Par une décision rendue ce mardi, le Conseil constitutionnel a invalidé l’article premier de la loi n°08/2025 modifiant la loi d’amnistie n°2024-09 du 13 mars 2024. Ce texte controversé, adopté par l’Assemblée nationale le 2 avril dernier, avait fait l’objet d’un recours introduit par un groupe de 24 députés menés par Abdou Mbow de l’APR.
Déposé le 8 avril 2025, le recours demandait l’annulation de la loi interprétative n°08/2025 au motif qu’elle violait plusieurs principes fondamentaux de la Constitution sénégalaise. Selon les députés requérants, cette loi remettait en cause l’amnistie précédemment accordée à certains faits, en restreignant rétroactivement son champ d’application.
Ils ont notamment dénoncé : Une atteinte au principe de non-rétroactivité des lois pénales plus sévères, consacré par l’article 9 de la Constitution ; Une rupture d’égalité devant la loi, en excluant certaines personnes du bénéfice de l’amnistie sur des bases jugées discriminatoires ; Une incompatibilité avec les engagements internationaux du Sénégal en matière de justice pour des faits imprescriptibles.

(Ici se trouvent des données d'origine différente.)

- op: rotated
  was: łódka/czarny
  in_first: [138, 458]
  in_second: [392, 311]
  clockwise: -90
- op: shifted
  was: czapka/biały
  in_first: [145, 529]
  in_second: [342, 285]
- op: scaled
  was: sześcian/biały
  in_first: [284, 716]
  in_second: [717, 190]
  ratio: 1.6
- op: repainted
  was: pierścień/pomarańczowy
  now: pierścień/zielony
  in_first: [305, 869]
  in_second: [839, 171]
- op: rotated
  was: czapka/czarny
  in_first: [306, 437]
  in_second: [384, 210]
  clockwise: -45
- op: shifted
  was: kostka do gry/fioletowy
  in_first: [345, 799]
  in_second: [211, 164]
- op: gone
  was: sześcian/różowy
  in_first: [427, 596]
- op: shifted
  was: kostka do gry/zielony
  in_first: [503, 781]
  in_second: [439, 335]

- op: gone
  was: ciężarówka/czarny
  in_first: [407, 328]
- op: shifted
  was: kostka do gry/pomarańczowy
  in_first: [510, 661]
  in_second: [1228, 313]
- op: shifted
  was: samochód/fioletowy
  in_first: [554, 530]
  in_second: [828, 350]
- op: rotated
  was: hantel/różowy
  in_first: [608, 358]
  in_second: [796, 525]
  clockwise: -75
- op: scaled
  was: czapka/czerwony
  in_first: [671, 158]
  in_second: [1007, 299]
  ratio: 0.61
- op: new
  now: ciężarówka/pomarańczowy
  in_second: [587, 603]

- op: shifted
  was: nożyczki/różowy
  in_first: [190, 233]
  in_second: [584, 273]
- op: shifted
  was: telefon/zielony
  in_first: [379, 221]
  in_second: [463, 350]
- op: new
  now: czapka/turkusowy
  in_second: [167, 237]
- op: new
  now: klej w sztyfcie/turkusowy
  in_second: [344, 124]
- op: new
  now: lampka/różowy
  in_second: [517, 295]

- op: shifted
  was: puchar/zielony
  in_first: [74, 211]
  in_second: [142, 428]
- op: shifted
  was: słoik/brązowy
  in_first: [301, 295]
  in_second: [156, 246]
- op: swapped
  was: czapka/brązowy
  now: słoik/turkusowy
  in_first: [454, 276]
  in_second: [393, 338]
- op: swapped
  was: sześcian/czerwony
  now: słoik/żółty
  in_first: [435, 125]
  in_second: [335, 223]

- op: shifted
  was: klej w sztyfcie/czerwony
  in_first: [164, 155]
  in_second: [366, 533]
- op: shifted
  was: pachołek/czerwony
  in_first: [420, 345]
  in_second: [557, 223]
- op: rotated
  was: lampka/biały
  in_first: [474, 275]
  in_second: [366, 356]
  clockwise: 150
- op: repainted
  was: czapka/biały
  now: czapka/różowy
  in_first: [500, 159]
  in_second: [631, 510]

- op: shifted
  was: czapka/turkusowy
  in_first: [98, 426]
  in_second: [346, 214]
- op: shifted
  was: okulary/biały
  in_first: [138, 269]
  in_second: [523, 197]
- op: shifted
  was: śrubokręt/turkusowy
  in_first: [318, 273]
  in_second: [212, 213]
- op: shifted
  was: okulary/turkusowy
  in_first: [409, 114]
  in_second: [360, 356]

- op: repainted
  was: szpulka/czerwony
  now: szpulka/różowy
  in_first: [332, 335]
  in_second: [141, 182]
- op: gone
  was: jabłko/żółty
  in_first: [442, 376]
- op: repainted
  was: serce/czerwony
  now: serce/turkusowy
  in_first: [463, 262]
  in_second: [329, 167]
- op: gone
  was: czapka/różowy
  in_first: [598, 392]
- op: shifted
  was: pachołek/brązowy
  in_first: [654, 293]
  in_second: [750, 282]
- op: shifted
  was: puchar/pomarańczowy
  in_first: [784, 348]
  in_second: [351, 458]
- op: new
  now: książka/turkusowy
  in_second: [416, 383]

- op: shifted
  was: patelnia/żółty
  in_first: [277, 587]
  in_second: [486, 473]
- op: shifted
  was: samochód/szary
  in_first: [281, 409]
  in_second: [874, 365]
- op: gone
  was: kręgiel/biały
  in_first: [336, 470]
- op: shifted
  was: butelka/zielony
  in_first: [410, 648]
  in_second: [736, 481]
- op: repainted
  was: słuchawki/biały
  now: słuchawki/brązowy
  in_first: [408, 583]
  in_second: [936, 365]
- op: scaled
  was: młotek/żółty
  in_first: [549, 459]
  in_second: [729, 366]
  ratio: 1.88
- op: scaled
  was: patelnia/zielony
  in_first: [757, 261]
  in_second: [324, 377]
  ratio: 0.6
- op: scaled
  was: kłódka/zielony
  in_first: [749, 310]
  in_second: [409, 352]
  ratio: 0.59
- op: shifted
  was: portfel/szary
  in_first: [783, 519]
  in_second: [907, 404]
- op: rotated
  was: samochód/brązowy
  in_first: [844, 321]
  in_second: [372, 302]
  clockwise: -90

Dans son analyse, le Conseil constitutionnel a reconnu la recevabilité du recours, malgré des contestations sur la forme. Il a ensuite souligné que, bien que présentée comme interprétative, la loi modifie en réalité de manière substantielle la portée de l’amnistie de 2024.
Le texte attaqué excluait en effet de l’amnistie les faits commis « dans l’exercice d’une liberté publique ou d’un droit démocratique ». Selon le Conseil, cette disposition ouvre la voie à des poursuites pour des faits déjà amnistiés, ce qui constitue une violation flagrante du principe de non-rétroactivité.
Le Conseil a en conséquence jugé que l’article premier de la loi n°08/2025 est « contraire à la Constitution » Sénégal. Cette décision, prise en séance plénière, marque un rappel fort de la primauté du droit et de la stabilité juridique dans un contexte politique sensible.
Elle pourrait également relancer le débat sur l’usage des lois d’amnistie au Sénégal, entre exigences de réconciliation nationale et impératifs de justice. Elle est surtout un camouflet pour le parti au pouvoir Pastef et son député Amadou Ba qui avait porté cette loi. Très largement majoritaire à l’assemblée, les députés avaient voté la loi sans coup férir et faisant fi de toutes les critiques.